Thursday, October 1, 2020

Safari suit

 Safari suit




A safari jacket or bush jacket is a garment originally designed for the purpose of going on safari in the African bush. When paired with trousers or shorts, it becomes a safari suit.A safari jacket is commonly a lightweight cotton drill or lighter poplin jacket, traditionally khaki in color, with a self-belt, epaulets, four or more expandable bellows pockets and often with cartridge loops.

History

Lightweight, light-coloured uniforms were worn by European soldiers serving in warm climates from the 19th century and, little altered, throughout World War II. They typically featured epaulettes, pleated pockets, belts and other features later found on safari jackets.The earliest reference to a 'safari suit' listed in The Oxford English Dictionary is from an American newspaper in 1935. In 1936, author and adventurer Ernest Hemingway designed a 'bush jacket' which was made by Willis & Geiger Outfitters. In 1939, Abercrombie & Fitch advertised safari jackets, shorts and trousers, of 'coat shirt style' for sports and leisure wear.
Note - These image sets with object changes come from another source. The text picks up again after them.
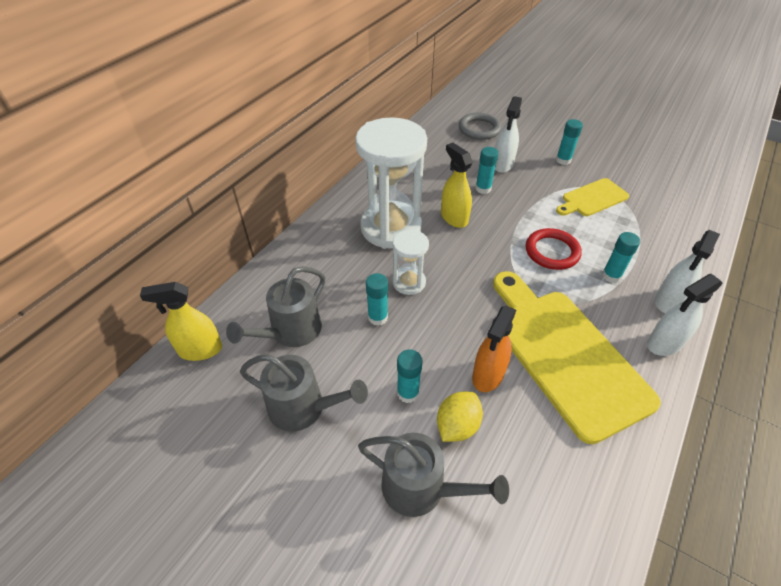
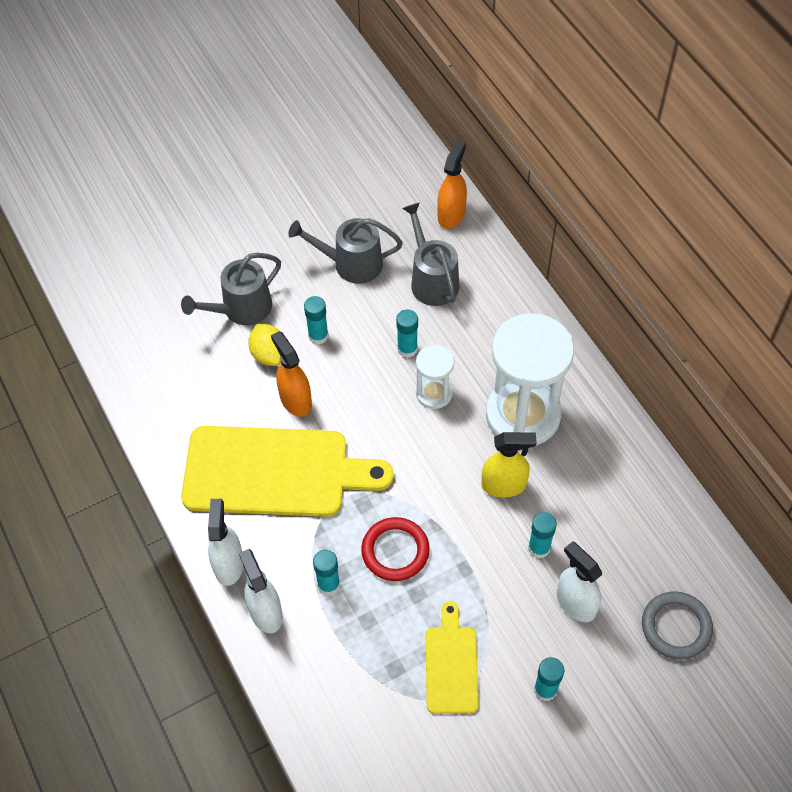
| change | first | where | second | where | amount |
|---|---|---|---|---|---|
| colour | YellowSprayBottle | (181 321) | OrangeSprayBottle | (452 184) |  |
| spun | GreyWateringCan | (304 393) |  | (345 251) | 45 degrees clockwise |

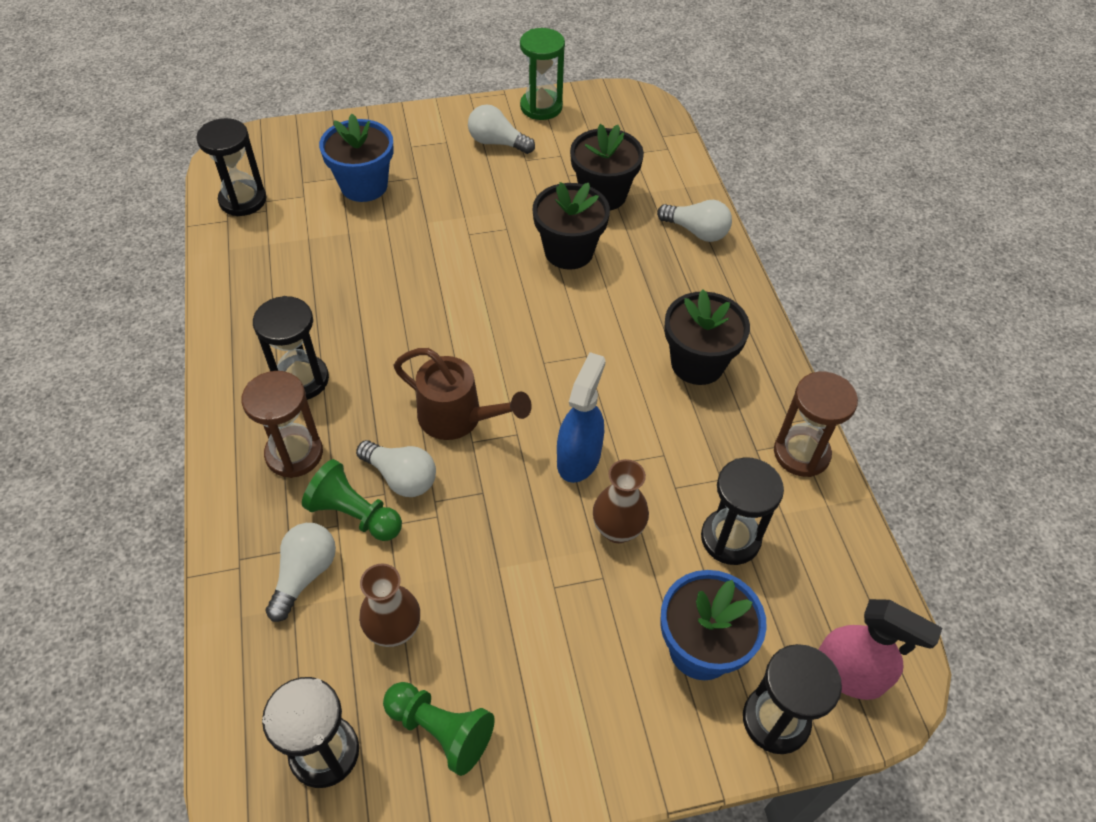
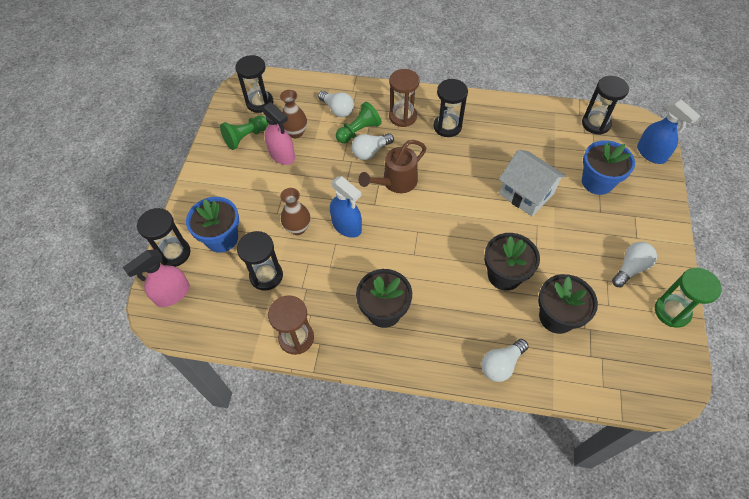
| change | first | where | second | where | amount |
|---|---|---|---|---|---|
| appeared |  |  | PinkSprayBottle | (278 133) |  |
| appeared |  |  | WhiteHouse | (532 183) |  |
| appeared |  |  | BlueSprayBottle | (668 132) |  |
Yves Saint Laurent Rive Gauche "Safari" jacket (1968)

In the 1960s and 1970s safari suits became fashionable thanks to designer versions for men and women by, for example, French designers Ted Lapidus and Yves Saint Laurent, both of whom are among those credited with inventing and popularising the look.

In India, the safari suit gained popularity through the 1970s influenced to a large degree by films (James Bond/Roger Moore) and some fashions trends from the west for warmer climates. The safari suit in India gained prominence when local synthetic fibre manufacture and supply was significantly increased in the later half of the 1970s.
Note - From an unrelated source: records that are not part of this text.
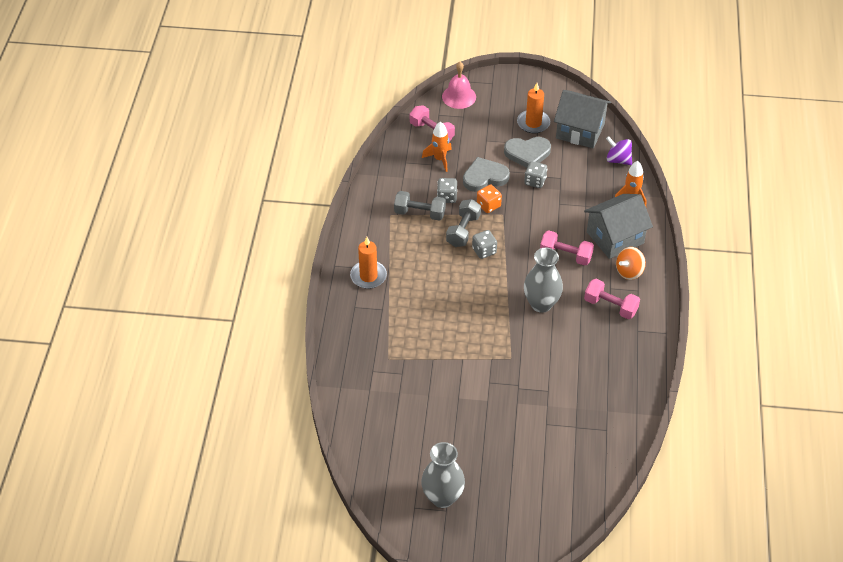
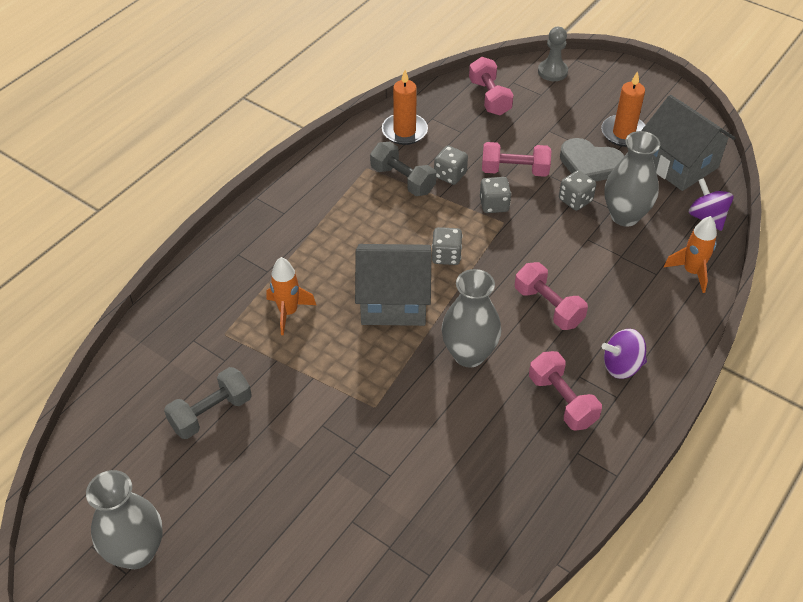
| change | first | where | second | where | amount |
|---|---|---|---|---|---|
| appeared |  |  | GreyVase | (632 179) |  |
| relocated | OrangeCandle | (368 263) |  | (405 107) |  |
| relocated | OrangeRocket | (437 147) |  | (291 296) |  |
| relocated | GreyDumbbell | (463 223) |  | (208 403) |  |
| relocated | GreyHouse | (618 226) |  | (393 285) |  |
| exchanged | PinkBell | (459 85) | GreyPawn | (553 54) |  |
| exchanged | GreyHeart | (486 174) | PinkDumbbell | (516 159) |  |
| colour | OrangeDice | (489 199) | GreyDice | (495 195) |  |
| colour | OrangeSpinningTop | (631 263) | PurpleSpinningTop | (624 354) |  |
Reliance Industries and other textile manufactures set up synthetic fibre plants in India significantly reducing the price of synthetic fibre and the Indian middle class jumped at the opportunity to be well dressed in a fabric which, though unsuited to India's climate was fairly cheap, easy to maintain and long-lasting.The safari suit continued to be the de facto business attire, particularly in government/public sectors and the SMB arena in India, through the late-1990s. With India's growth over the 1990s, liberalization and with the middle class suddenly having more disposable income, the younger generations began to gravitate towards more modern western fashions such as suits and other business attire.